North heard a zip as something cut the air and hit his forehead. He touched his hand above his left eye and looked at the blood on his hand.
North remembers thinking: “Holy sh-t. I’m shot.”
On that January evening in 2009, the suspect fired five shells at pursuing Toronto cops. Four were slugs that would have blown a large hole in whatever they hit. These missed their targets.
The bullet fired at North was a casing of birdshot pellets that disperse when fired. One of these pellets hit North’s forehead but did not penetrate his skull.
“A slug round would have killed me,” said North, now a homicide detective who has seen rented guns in some of the cases he’s investigated since his confrontation with Powell in 2009.
“It causes a lot of concern that these things are available out there for rent,” he said. “Because if it can happen to a police officer, it can happen to anybody.”
The Star’s ongoing investigation — which began by revealing how easy it is to buy a pistol in the U.S., then followed the gun pipeline from the states with lax gun-purchase laws to the border where most guns get across to Toronto — continues today with a look at how guns circulate once on our streets.
In Toronto, where comparatively strict laws make gun possession difficult, criminals, depending on their street-level connections and budget, have several options.
Today’s story is about how criminals desperate for firepower will rent, buy, borrow and steal.
Whether a gun is domestic or foreign, big or small, comes with ammunition or without, are among the variables that set prices on Toronto’s black market for firepower.
While most guns used in Toronto crimes are smuggled from the U.S., about 20 per cent are traced to domestic sources, such as break-and-enters.
In a case now before the courts, a Toronto man is accused of stealing more than 20 firearms, most of them handguns, from storage lockers in Durham Region. In another case, a Scarborough man was found with several shotguns and rifles, including five taken during a break-and-enter in Caledon.

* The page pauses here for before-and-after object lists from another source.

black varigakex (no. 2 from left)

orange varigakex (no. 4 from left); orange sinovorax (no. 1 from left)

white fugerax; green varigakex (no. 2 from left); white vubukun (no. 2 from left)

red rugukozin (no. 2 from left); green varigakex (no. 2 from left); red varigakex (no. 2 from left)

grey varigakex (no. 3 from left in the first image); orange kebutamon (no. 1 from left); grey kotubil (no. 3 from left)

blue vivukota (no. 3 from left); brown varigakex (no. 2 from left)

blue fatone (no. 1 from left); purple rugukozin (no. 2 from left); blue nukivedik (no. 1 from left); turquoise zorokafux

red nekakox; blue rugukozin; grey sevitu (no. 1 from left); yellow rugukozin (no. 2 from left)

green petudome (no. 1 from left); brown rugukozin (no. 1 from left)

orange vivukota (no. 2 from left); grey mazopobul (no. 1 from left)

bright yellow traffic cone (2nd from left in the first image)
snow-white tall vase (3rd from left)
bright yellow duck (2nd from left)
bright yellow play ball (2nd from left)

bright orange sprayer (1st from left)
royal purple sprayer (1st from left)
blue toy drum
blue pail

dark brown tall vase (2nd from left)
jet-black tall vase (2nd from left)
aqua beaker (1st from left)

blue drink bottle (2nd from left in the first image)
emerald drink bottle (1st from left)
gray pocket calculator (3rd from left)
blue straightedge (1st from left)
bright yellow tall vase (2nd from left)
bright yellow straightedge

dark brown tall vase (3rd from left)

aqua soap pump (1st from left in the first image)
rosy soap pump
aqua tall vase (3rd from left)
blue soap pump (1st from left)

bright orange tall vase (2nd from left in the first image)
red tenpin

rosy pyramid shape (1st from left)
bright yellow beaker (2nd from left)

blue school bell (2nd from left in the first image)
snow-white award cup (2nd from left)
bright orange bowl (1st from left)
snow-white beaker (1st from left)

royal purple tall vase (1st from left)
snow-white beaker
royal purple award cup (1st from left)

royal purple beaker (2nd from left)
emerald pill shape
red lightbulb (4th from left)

A gun stolen from a home or storage locker can command less than a smuggled gun, which will sell for as much as 10 times the original value.
This markup is driven in part by the risk taken by the mule who, if caught at the border, could face several years in prison. And because U.S. guns are often new, ordered for trafficking by Toronto criminals.
If not smuggled or stolen, guns headed to Toronto streets have found another supply route, a recent Toronto police bust revealed. Chief Bill Blair recently told the Star of a case involving two local men with firearms licences who bought guns, obliterated the serial numbers and then sold them to the street. It is called straw-purchasing.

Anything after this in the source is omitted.